By the time Alison, Ed, Anna, and several of the other characters are stuck running around town during a parade in a gun-heavy chase-and-hide sequence, the chilling idea that sets the film up is a distant memory. George and Speelers are do their best, with Speelers pulling off a nice character transformation from asshole to hero, and there's no denying the film is somewhat engaging (at least up until the confusing ending, where characters act in ways that don't seem to make sense), but my hook for A Lonely Way to Die is the mystery of a pipe with a desperate voice at the other end, and the answers the film provides aren't nearly as compelling as the question.

The Blu-Ray
A Lonely Place to Die gets pretty standard artwork doused in quotes that hints at the film's genre but doesn't really give the viewer any idea what to expect, although a comparison between the disc art and the front cover art is a nice little example of the difference between theatrical-style art and direct-to-video-style art.
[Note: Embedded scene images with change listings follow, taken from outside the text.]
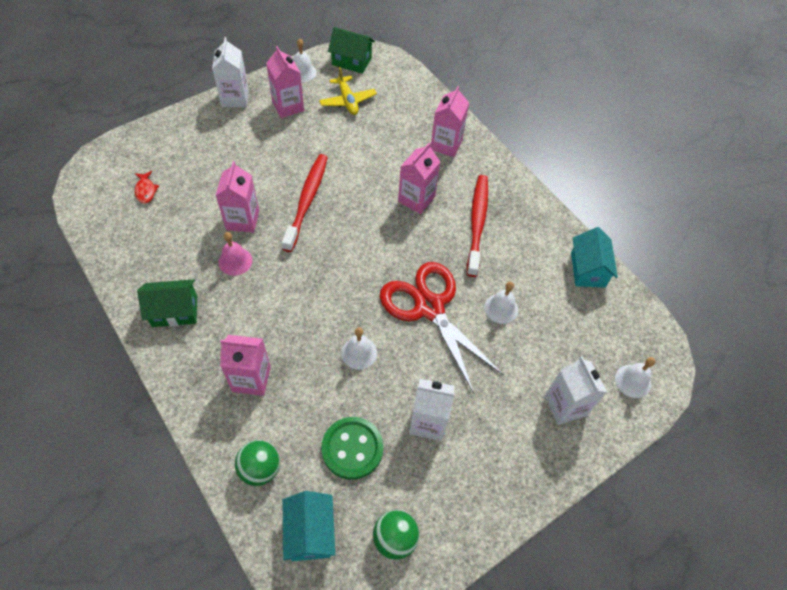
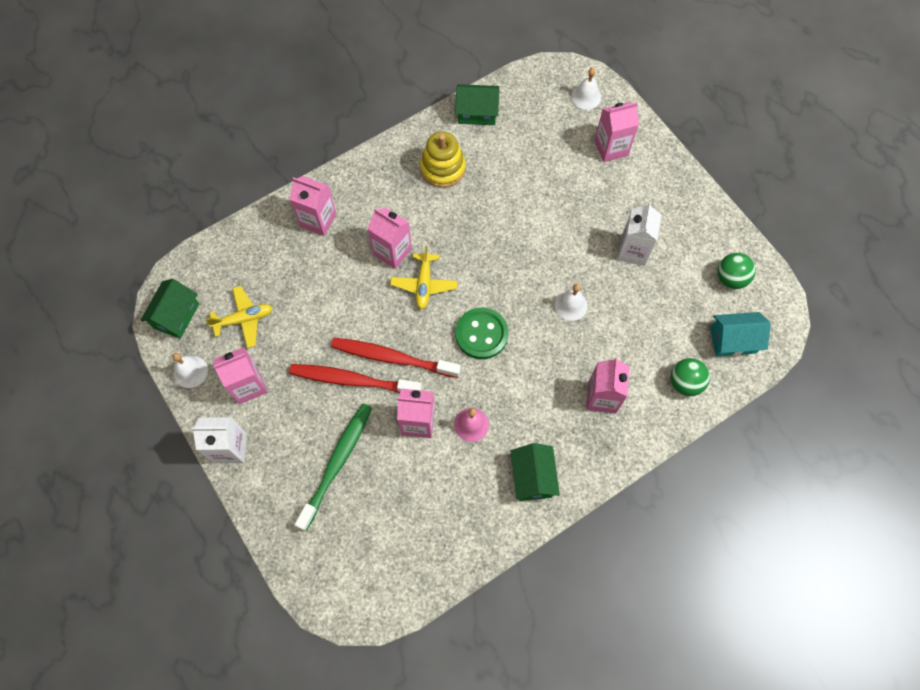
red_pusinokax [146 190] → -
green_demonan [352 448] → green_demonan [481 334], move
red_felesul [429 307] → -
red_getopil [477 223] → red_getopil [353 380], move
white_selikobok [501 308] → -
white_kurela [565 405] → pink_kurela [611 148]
There is no insert inside the standard non-ECO Blu-Ray case.

The Video and Audio
IFC's 2.35:1 1080p MPEG-4 AVC presentation of the film has a number of issues stemming from the source material. Fine detail is very strong, but contrast is all over the map, causing the picture to be wildly inconsistent throughout the film. In some shots, black levels are spot-on, giving the image pleasing depth and dimension, but far too often, the blacks are a washed-out gray, flattening the image and causing some exceptionally saturated reds to jump off the screen inaccurately, more forcefully than anything else in the image (specific shades of a red jacket near the beginning and a fire ceremony near the end, specifically). Some of the more distant helicopter climbing shots were clearly filmed with different equipment, displaying a harsh, digital look, although that's probably no fault of the transfer. Finally, some shots during the finale with a certain character display vertical lines of grain across the image, which seems odd but may just be a quirk of the lighting conditions.

A 5.1 DTS-HD Master Audio 5.1 soundtrack is surprisingly effective from time to time. The first cries the viewer hears of Anna trapped in her box have an unusual effect laid on them that the audio delivers perfectly, and as the film goes on there are lots of impressive "rushing water" and "underwater" moments, as well as gunshots, a parade, and various other effective aural moments that are immersive and convincing. An LPCM 2.0 audio track, English captions for the deaf and hard of hearing, and Spanish subtitles are also included.

The Extras
None, other than an original theatrical trailer. Additional trailers for The Human Centipede II (Full Sequence, Undocumented, Spiderhole, and Sleeping Beauty also play before the main menu.

Conclusion
A Lonely Place to Die isn't bad, per se, just nothing most viewers haven't seen before, falling back on tired action-thriller theatrics barely more than halfway through. Hardcore action junkies might find it worthy of a rental, but others may be as frustrated as msyelf at the squandering of a good idea, one that could easily have propelled a more original thriller into the depths of chilling claustrophobia.